Jeune étudiant au Royal College of Music puis au King’s College, Nyman reste réticent à céder complètement à l’orthodoxie de son temps, celle qu’incarnent alors les tout-puissants barons d’un sérialisme hégémonique -Karlheinz Stockhausen et, surtout, le parisien Pierre Boulez. Ses échecs aux concours le conduisent à se diriger vers une carrière de critique musical, tâche qu’il remplit avec passion et discernement aux tribunes que lui offrent successivement The Listener, The Spectator et The New statesman ; le jeune homme ne s’y interdit rien, pas même l’écoute attentive et le commentaire des dernières bandes enregistrées à Abbey Road ou des albums des Fugs. Sa position privilégiée au sein du monde musical lui offre la possibilité de cultiver de nombreux contacts et liens d’amitié, tout particulièrement avec Steve Reich, Morton Feldman, Harrison Birtwhistle ou Karlheinz Stockhausen (du moins jusqu’à ce que ce dernier ne rompe brutalement ses rapports avec lui après un article consacré à son Stimmung) ; c’est en 1968 que Nyman inaugure la naissance médiatique officielle du courant « minimaliste » en employant pour la première fois cette notion empruntée au vocabulaire artistique à propos d’un concert de Cornelius Cardew (au « Scratch Orchestra » duquel il participe par ailleurs). L’idée n’est pour l’heure que subjective et purement journalistique mais connaîtra rapidement une certaine fortune : le courant minimaliste, en se voyant octroyer un nom, acquiert bientôt une identité, autour de laquelle graviteront Steve Reich, le précurseur LaMonte Young, Philip Glass, John Adams et, finalement, Nyman lui-même.

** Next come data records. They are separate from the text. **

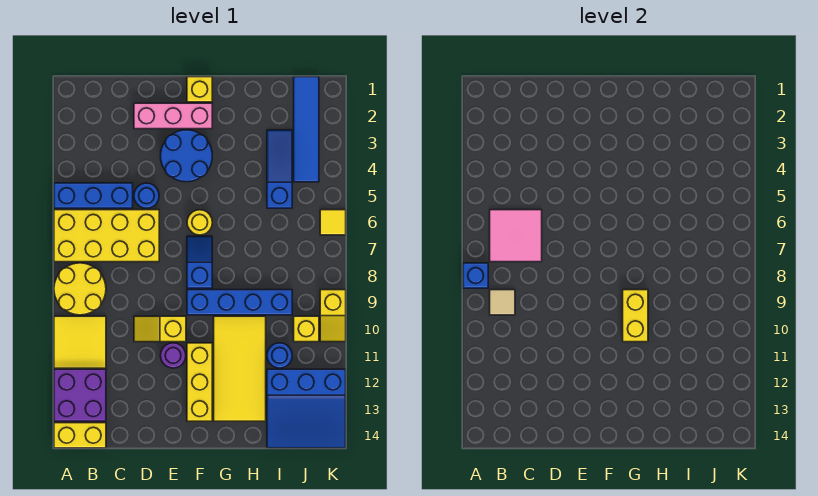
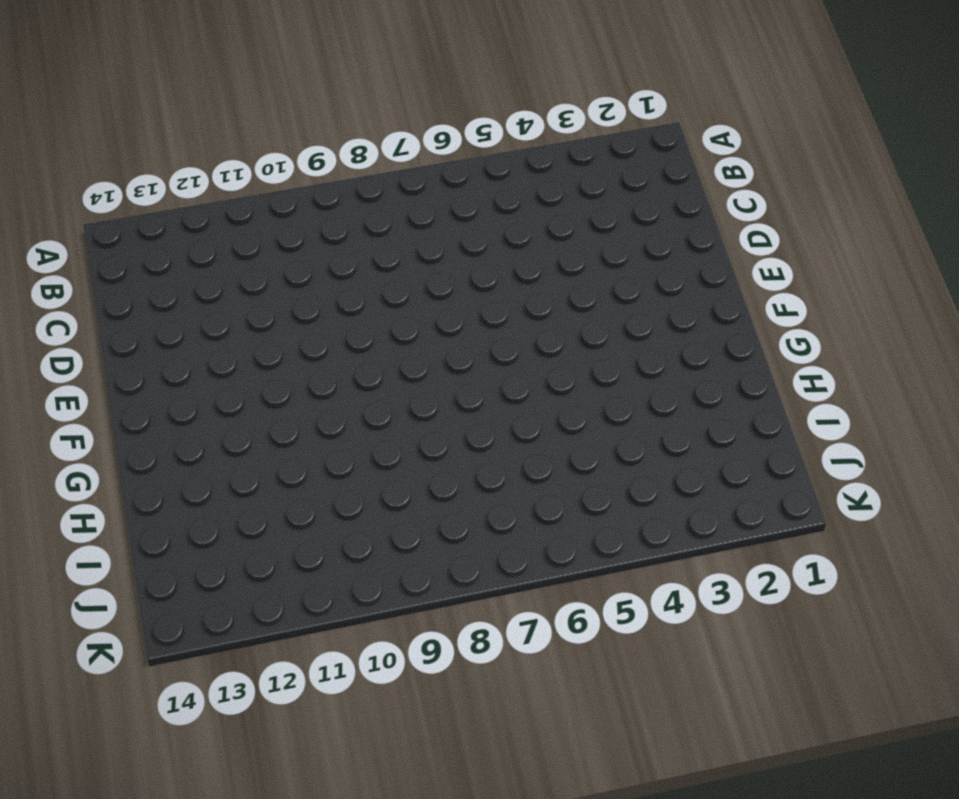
none -> blue brick A5:C5 level 1
none -> yellow brick A6:D7 level 1
none -> yellow round brick A8:B9 level 1

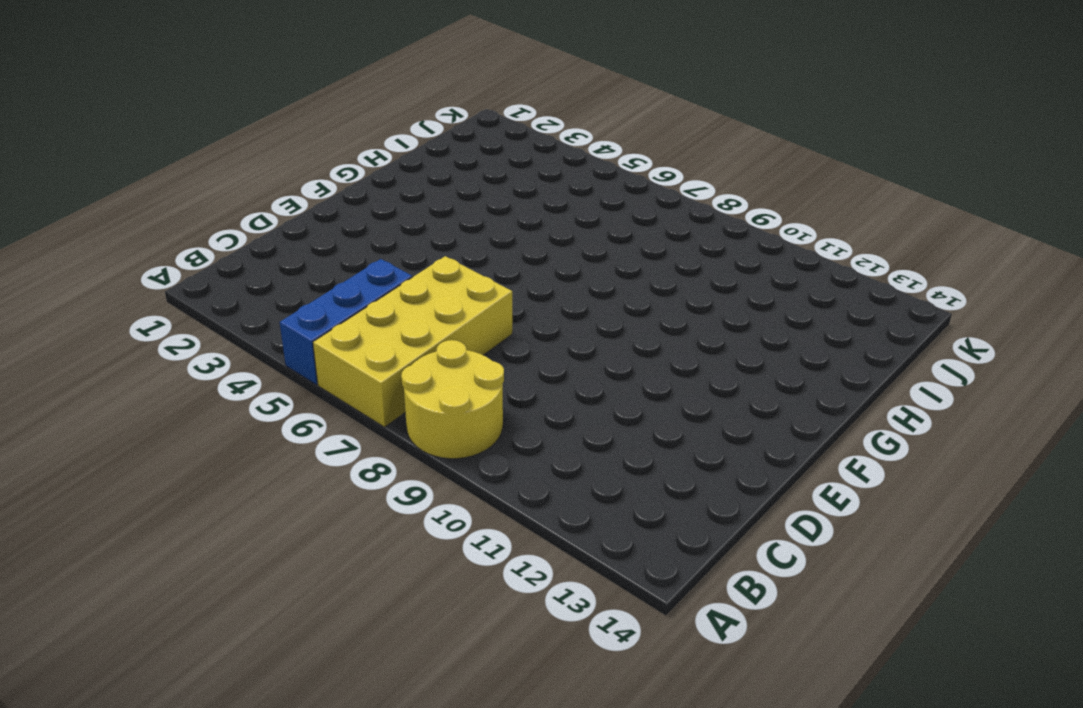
none -> yellow tile A10:B11 level 1
none -> purple brick A12:B13 level 1
none -> yellow brick A14:B14 level 1

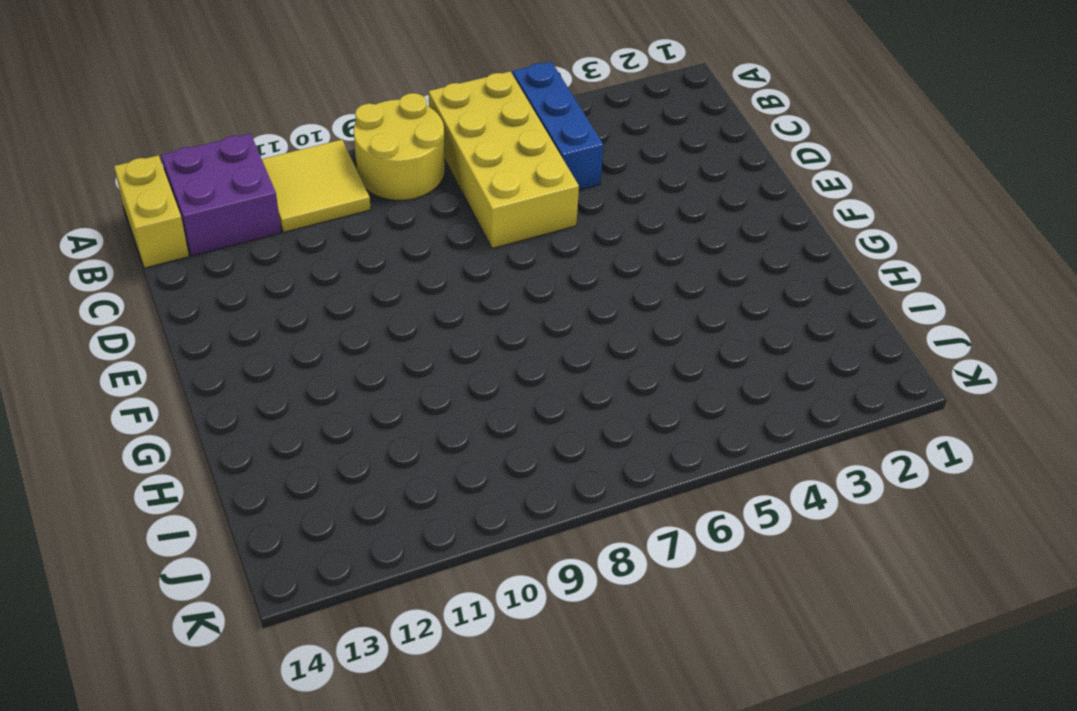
none -> pink brick D2:F2 level 1
none -> blue round brick D5 level 1
none -> yellow slope D10:E10 level 1 top E

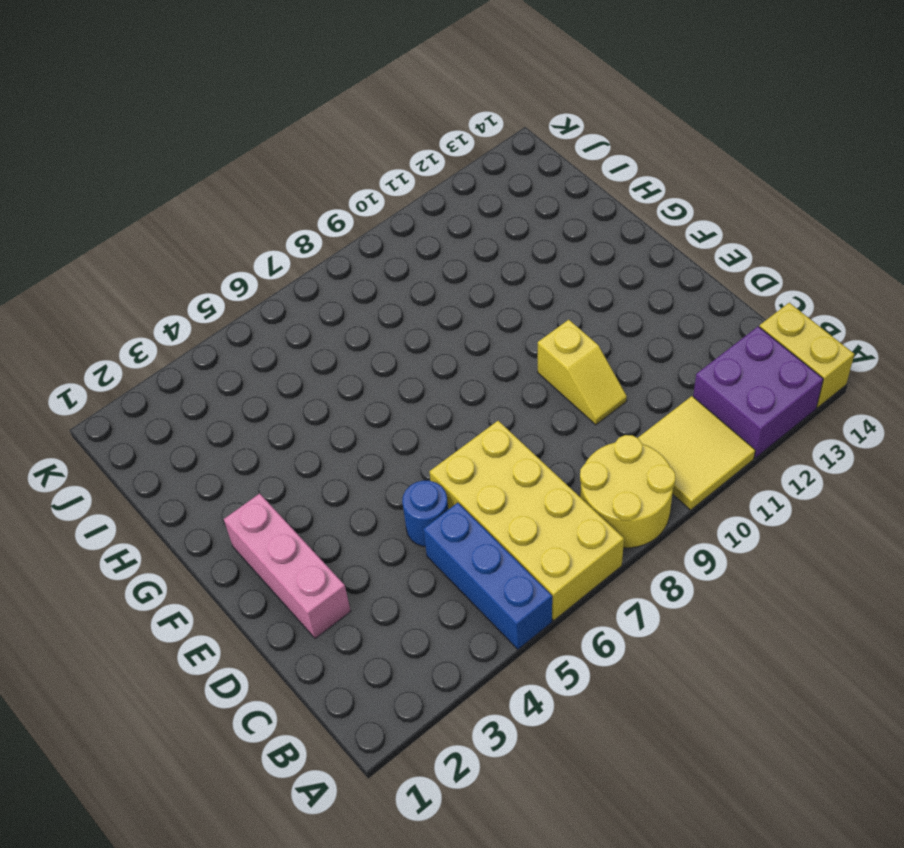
none -> blue round brick E3:F4 level 1
none -> purple round brick E11 level 1
none -> yellow brick F1 level 1

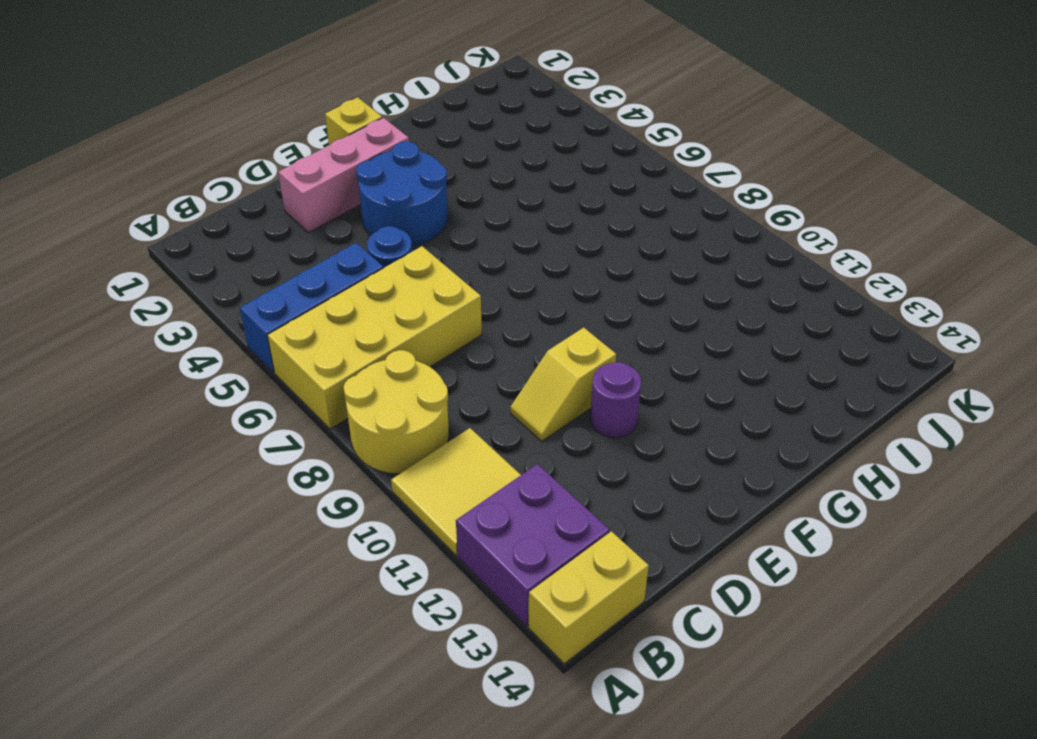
none -> yellow round brick F6 level 1
none -> blue slope F7:F8 level 1 top 8
none -> blue brick F9:I9 level 1

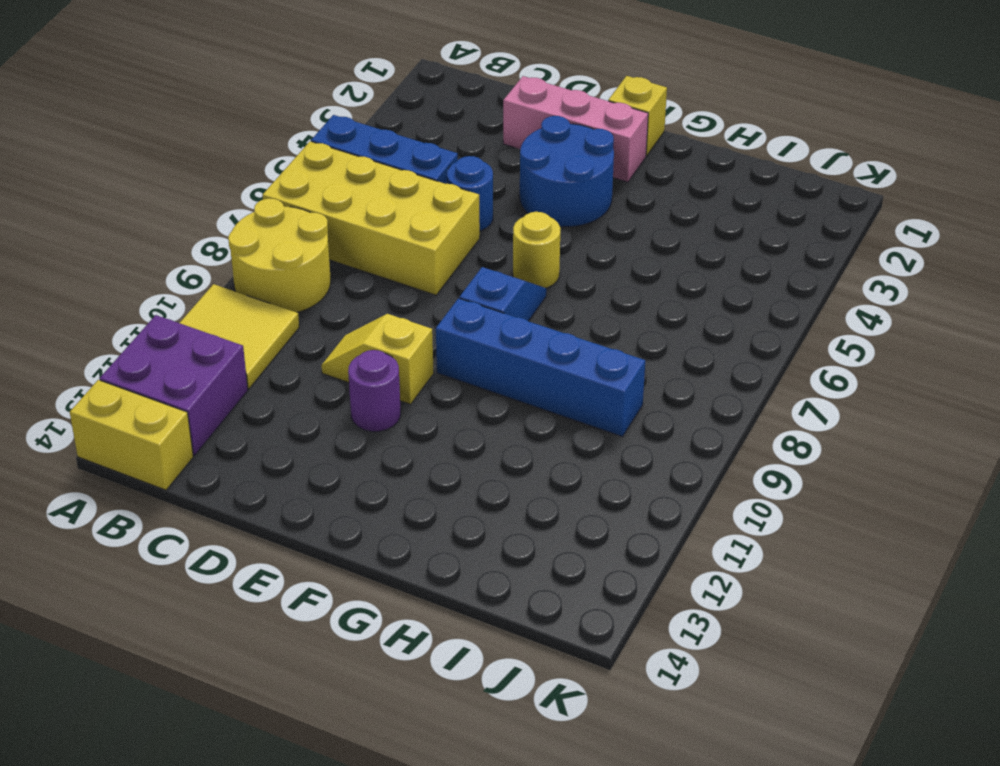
none -> yellow brick F11:F13 level 1
none -> yellow tile G10:H13 level 1
none -> blue slope I3:I5 level 1 top 5

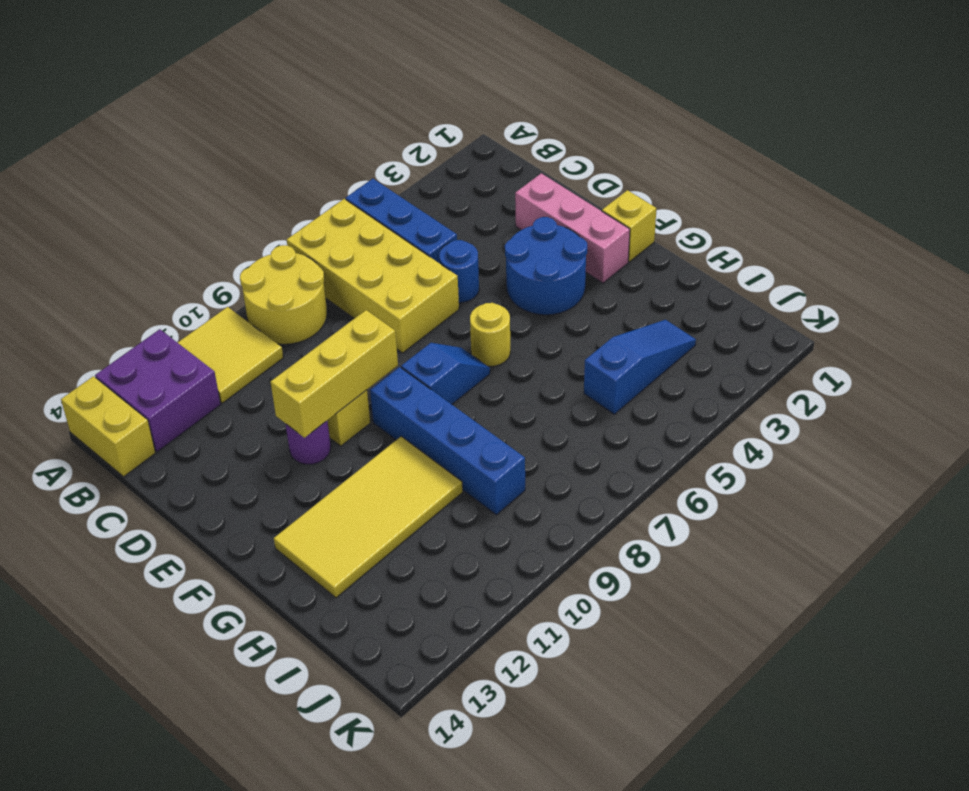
yellow brick E9:E11 level 2 -> yellow brick F11:F13 level 1
none -> blue round brick I11 level 1
none -> blue slope I12:K14 level 1 top 12
none -> blue tile J1:J4 level 1

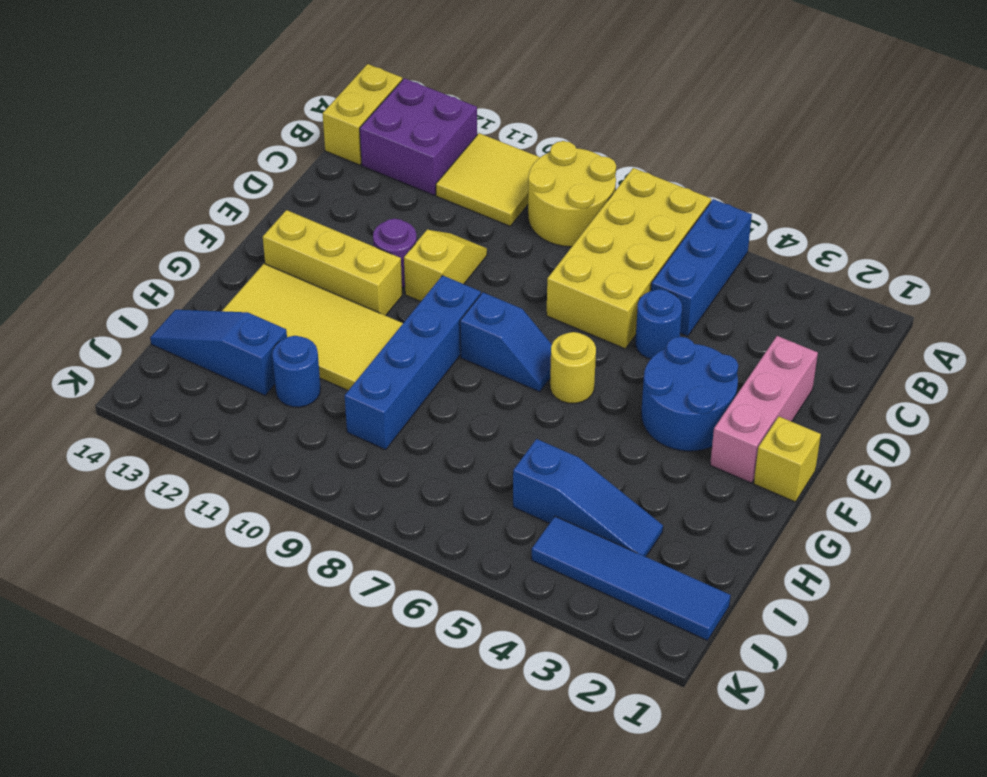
blue slope I12:I14 level 1 top 12 -> blue slope I12:K14 level 1 top 12
none -> yellow brick J10 level 1
none -> yellow tile K6 level 1
none -> yellow slope K9:K10 level 1 top 9

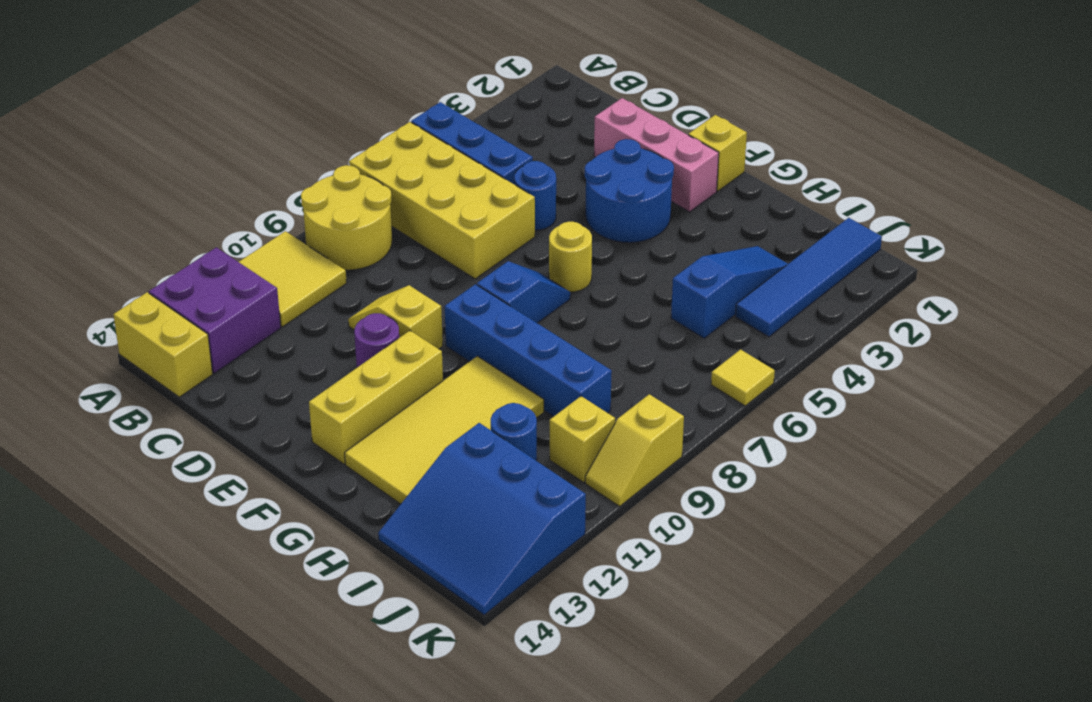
none -> blue brick A8 level 2
none -> pink tile B6:C7 level 2
none -> tan tile B9 level 2

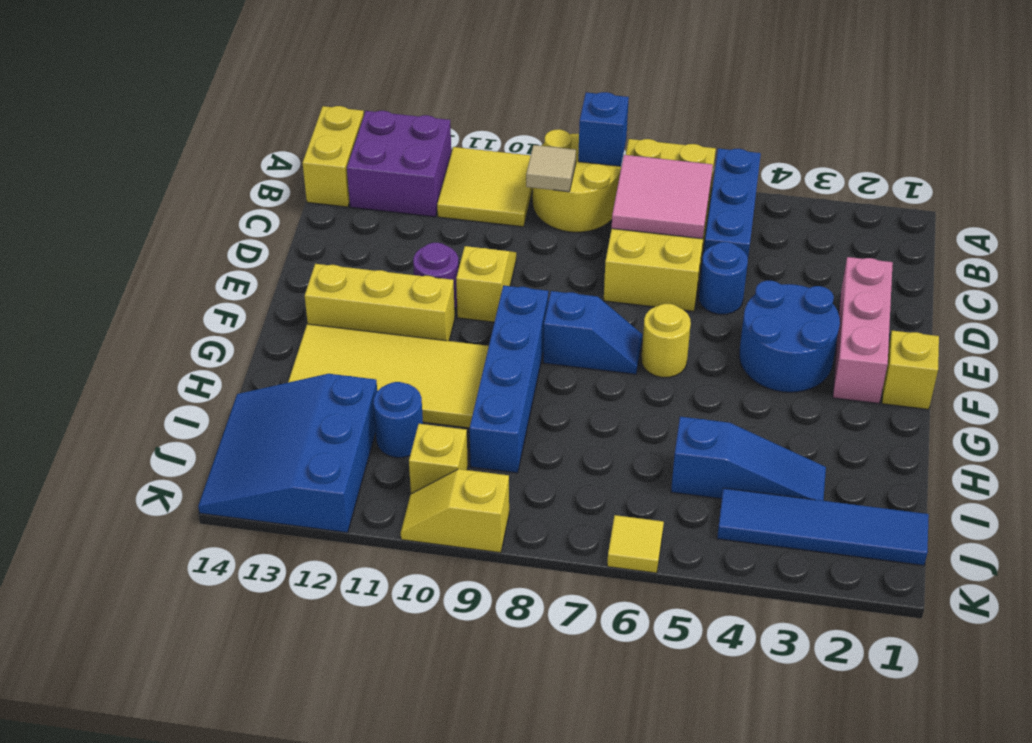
none -> yellow brick G9:G10 level 2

Le britannique revient en effet à la composition à partir de 1976, à l’initiative de Harrison Birtwistle, qui lui propose un arrangement du Il Campiello de Goldoni. Le résultat, surprenant (un ensemble hétéroclite d’instruments anciens et modernes, prié de jouer au plus fort volume possible, sur une partition mêlant musique ancienne et tentations modernes, première mouture du Michael Nyman Band), inaugure une carrière qui trouvera rapidement dans le cinéma l’un de ses champs d’action les plus fertiles. Le réalisateur Peter Greenaway fait appel à lui dès l’année suivante pour ses oeuvres A Walk through H et 1-100, établissant un mode de travail où sont en quelque sorte sinon renversés, en tous cas atténués les rapports classiques de l’image au son : le découpage visuel perd chez lui son privilège et subit un formatage tenant compte des partitions offertes par Nyman. Leur collaboration se poursuit par la suite avec les fameux The Draughtsman’s contract (pour lequel le londonien s’inspire de Purcell) en 1982, The Cook, The Thief, His wife and her lover (1989), Prospero’s book (1991, avec Marie Angel, Deborah Conway et Ute Lemper, qui enregistre également avec lui des textes de Paul Celan) et, bien sûr, le célébrissime Drowning by Numbers (1986), inoubliable déstructuration mozartienne au rythme obsédant et à la droiture pareille aux jardins tracés au cordeau filmés par le réalisateur.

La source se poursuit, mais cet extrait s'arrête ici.